于霞* 东北大学 流程工业综合自动化国家重点实验室 yuxia.neu@gmail.com 
李鸿儒 东北大学 流程工业综合自动化国家重点实验室
东北大学 信息科学与工程学院 
 
中文摘要
      针对一类离散时变系统, 提出了一种基于自适应惯性权重合作粒子群(AIW--CPSO)算法的在线无限脉冲响应(IIR)滤波自适应系统辨识方法, 实现零极点实时跟踪的全匹配控制. IIR滤波器可解决有限脉冲响应(FIR)滤波器在辨识时变系统时因其相关矩阵的特征值会无规律变大而被迫离线训练的问题. 同时又降低了在线训练所需的权值向量长度, 提升了优化与建模效率. 本文设计的自适应惯性权重合作粒子群(AIW--CPSO)算法可在传统粒子群优化(PSO)算法的基础上更好地解决因选用IIR滤波器所带来的全局优化问题. 通过仿真分析可以看出, 对于此类离散时变系统, 基于在线AIW--CPSO--IIR滤波器的自适应逆控制方法可以快速有效的实现未知对象的在线建模, 同时实时跟踪时变系统的特征值变化.
英文摘要
      For a class of discrete time-varying systems, we proposed an online infinite-duration impulse response(IIR) filtering adaptive system identification method based on the adaptive inertia-weighted cooperated particle swarm optimization(AIW--CPSO) algorithm.

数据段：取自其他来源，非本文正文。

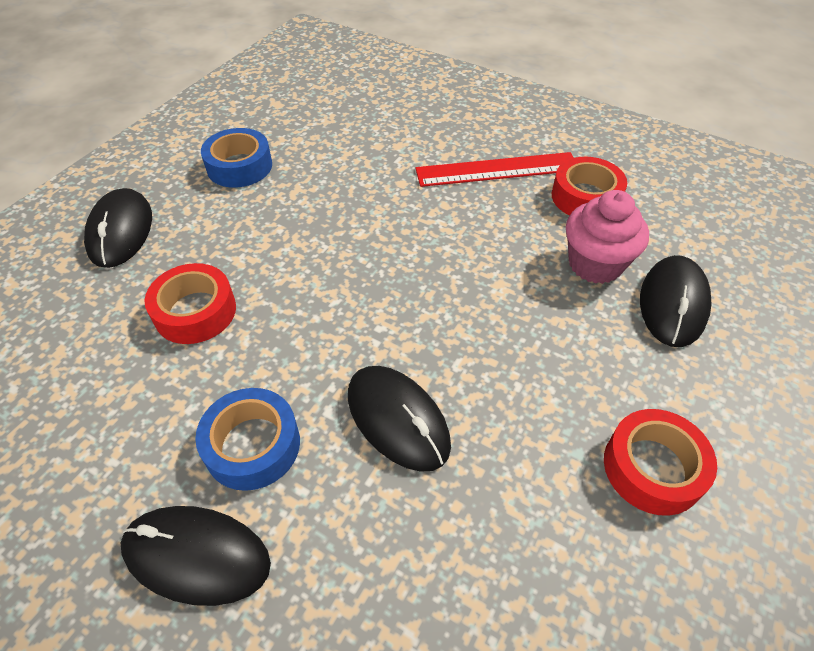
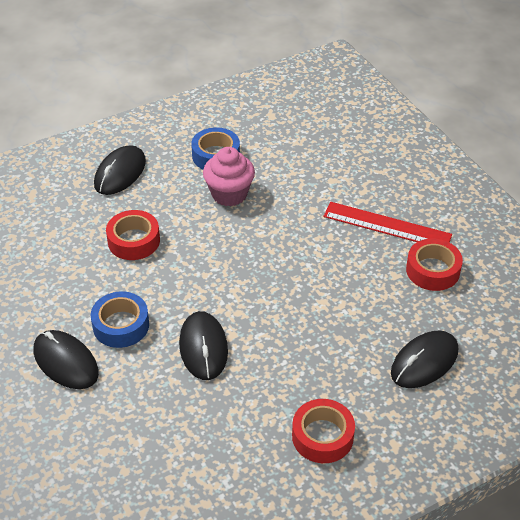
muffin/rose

This approach achieves the perfect matching of zero-pole for the real-time tracking control. The IIR filter avoids the enforced off-line training problem induced by the irregular variation in the eigenvalues of the correlation matrix in finite-duration impulse response(FIR) filter when identifying a time-varying system. It also reduces the weighting vector length in the online training process, and improves the efficiency of optimization and modeling. On the basis of the traditional standard particle swarm optimization(PSO) algorithm, the designed AIW--CPSO algorithm provides a better solution to the global optimization problem in selecting the proper IIR than the traditional standard PSO algorithm. Simulation analysis shows that, for discrete time-varying systems, the adaptive inverse control method based on the online AIW--CPSO--IIR filter can realize the fast online modeling of unknown plants effectively, and track the real-time variation of eigenvalues of time-varying systems.